Silence! The Musical: shut up!

DSR Productions is presenting Silence! The Musical at the BMO Theatre Centre.

One of the best things about this production is its minimalist staging. (Photo of Stephanie Liatopoulus and Seth Gordon Little by Derek Fu.

Why, dear God? This production of Silence! The Musicalis a waste of talent.

The musical is a parody of the 1991 film Silence of the Lambs. Quick reminder: in that movie, FBI trainee Clarice Starling is assigned to interview cannibalistic serial killer Hannibal Lecter on the theory that he might provide insight about another psychotic killer. Buffalo Bill murders fat women and skins them. As the story progresses, we find out that BB has been denied gender confirmation surgery and that he’s skinning women so that he can stitch the pieces together and make himself a “woman suit”. (I’m using male pronouns because the movie situates Bill as male.)

There are those who argue that Silence of the Lambsis not transphobic and others who argue more persuasively that it is. There are escape clauses built into the screenplay — Buffalo Bill isn’t really trans; he just thinkshe is — but horror movies often run on fears associated with embodiment and it seems clear to me that Silence of the Lambsis propelled by the rocket fuel of anxiety about trans “violation” of physical integrity. Buffalo Bill’s murders are the Grand-Guignol version of gender confirmation surgery.

Rather than satirizing these fears, Silence! The Musical sensationalizes and mocks Buffalo Bill’s gender “freakishness”: we see Bill naked at one point with his male genitalia tucked between his legs. Weird! Outrageous! Hilarious! Much “fun” is had with a male FBI agent’s effeminacy.

And then there’s the fatphobia — like in the song, “Are You About a Size 14?” Silence! The Musical doesn’t question any of the movie’s reactionary aspects; it just exaggerates and exploits them so, you know, fuck that.

Because the style that the material demands is so cartoonishly large, there’s no tension in the storytelling. The 90 minutes that this show takes to unravel are narratively dull — and that’s a shame because there are all sorts of things in director Mark Carter’s production that are very well executed.

Seth Gordon Little’s performance as Hannibal Lecter is fiendishly intuitive. Little is in such a groove that his timing is excellent and he’s weirdly charismatic. He can also sing like a (demented) angel. Stephanie Liatopoulos, who’s playing Clarice Starling, has a strong alto and, as an actor, she hits just the right deadpan tone for parody. Stefanie Davis shows off a rich soprano and a crazy range as Catherine, the potential victim whom Bill is keeping in a well in his basement. Overall, there’s a real depth of talent in the eight-member cast.

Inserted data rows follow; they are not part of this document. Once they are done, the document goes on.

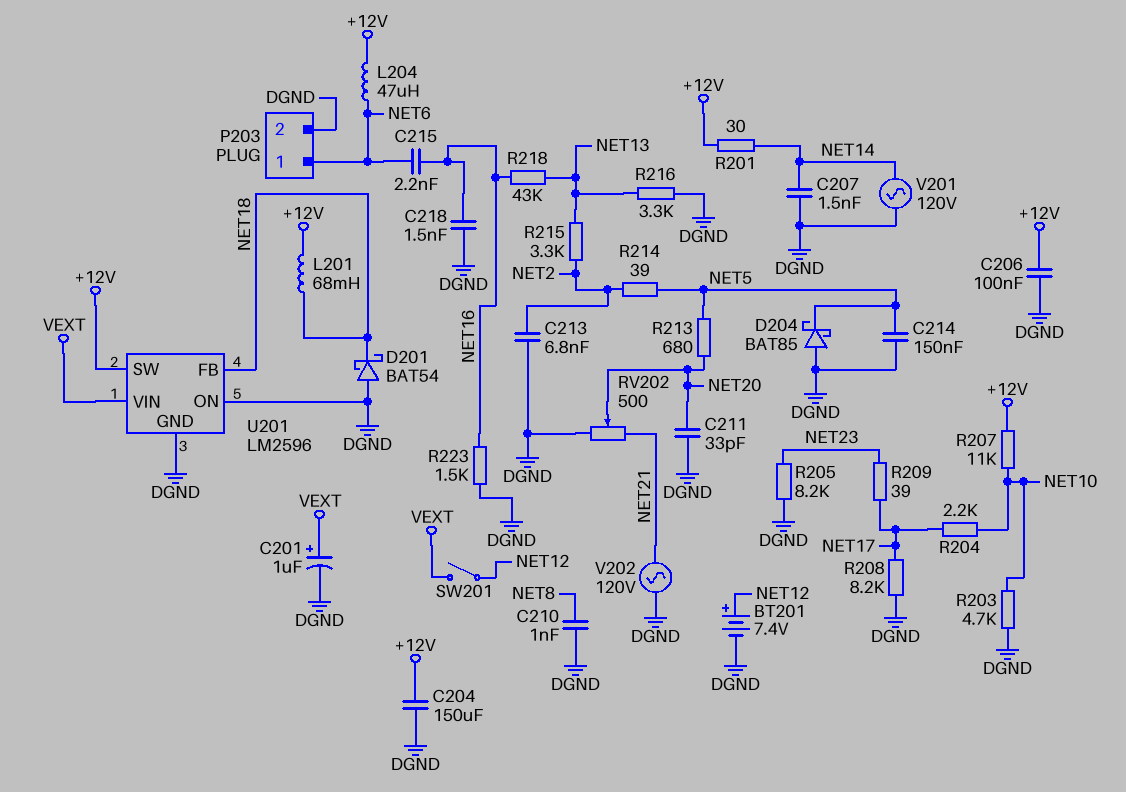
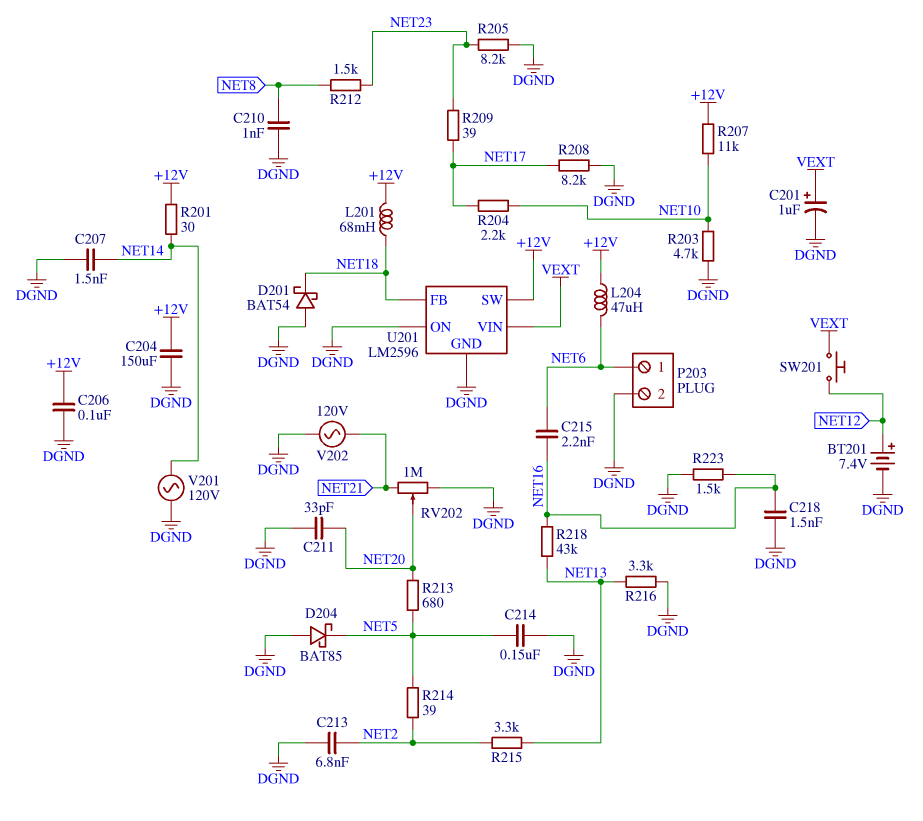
R212: none -> 1.5k (NET8, NET23)
RV202: 500 (DGND, NET21, wiper NET20) -> 1M (DGND, NET21, wiper NET20)
SW201: switch (NET12, VEXT) -> button (NET12, VEXT)

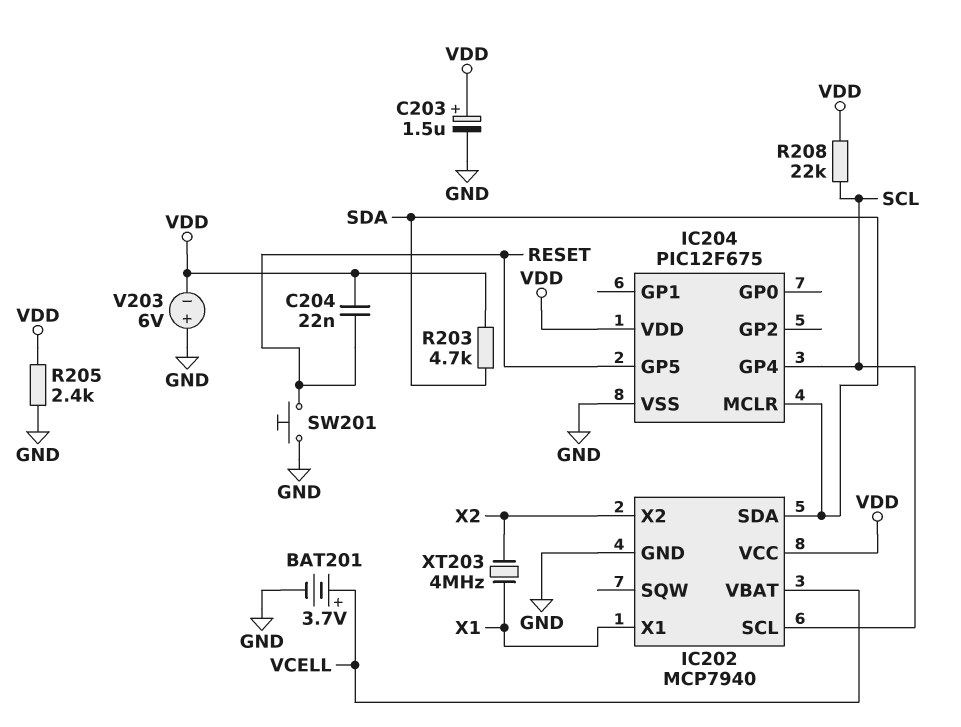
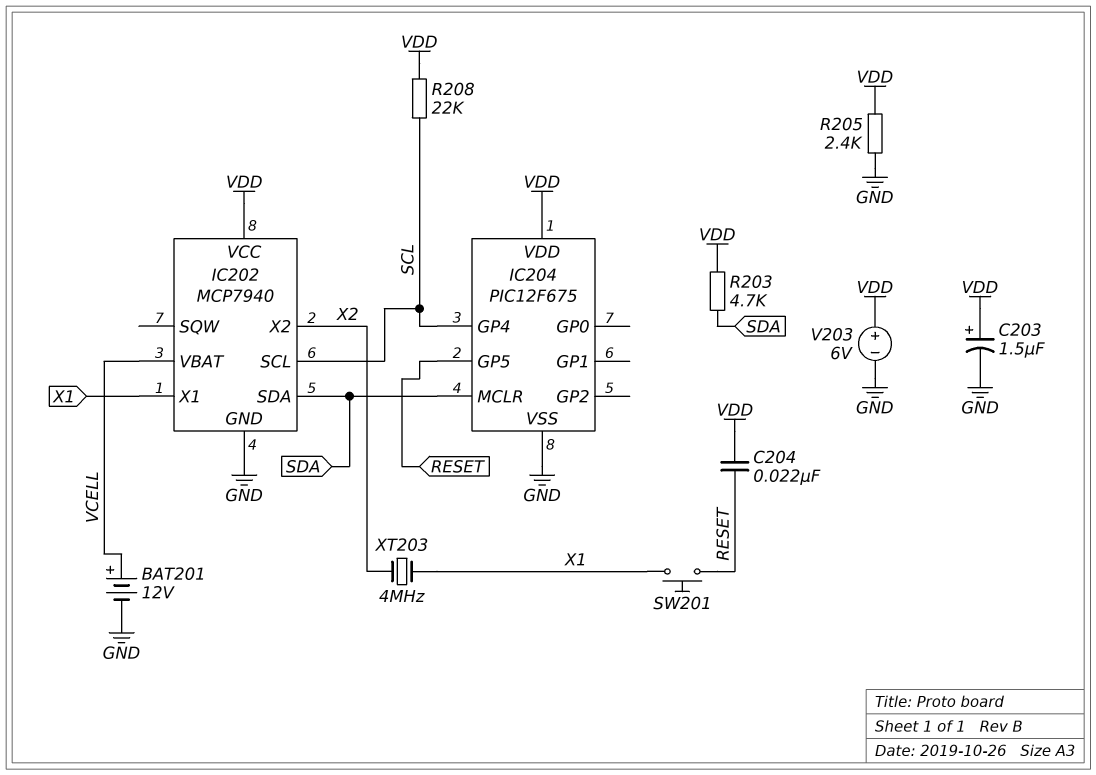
BAT201: 3.7V (plus VCELL, minus GND) -> 12V (plus VCELL, minus GND)
SW201: button (GND, RESET) -> button (RESET, X1)
V203: 6V (plus GND, minus VDD) -> 6V (plus VDD, minus GND)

Choreographer Ken Overbey gets some great licks in, including a parody of Bob Fosse’s choreography in “It’s Agent Shtarling”. The many cues in Darren W. Hales’s lighting design are tight and often witty, with sudden pin spots illuminating faces as if they’re in close-ups for instance. And the chorus of singing lambs is well-costumed by Julie White, who gives them adorable little hooves and white, folded ears attached to bowler hats.

But what’s the point? Why lavish all of this talent on such a mindless project? (In case you haven’t read the rest of this review: it’s not just innocent fun.) 

SILENCE! THE MUSICAL Music and lyrics by Jon Kaplan and Al Kaplan. Book by Hunter Bell. Adapted from the screenplay Silence! The Musicalby Jon Kaplan and Al Kaplan. Directed by Mark Carter. Presented by DSR Productions with Neanderthal Arts Festival. At the BMO Theatre Centre on Friday, July 26. Continues until August 3.Tickets.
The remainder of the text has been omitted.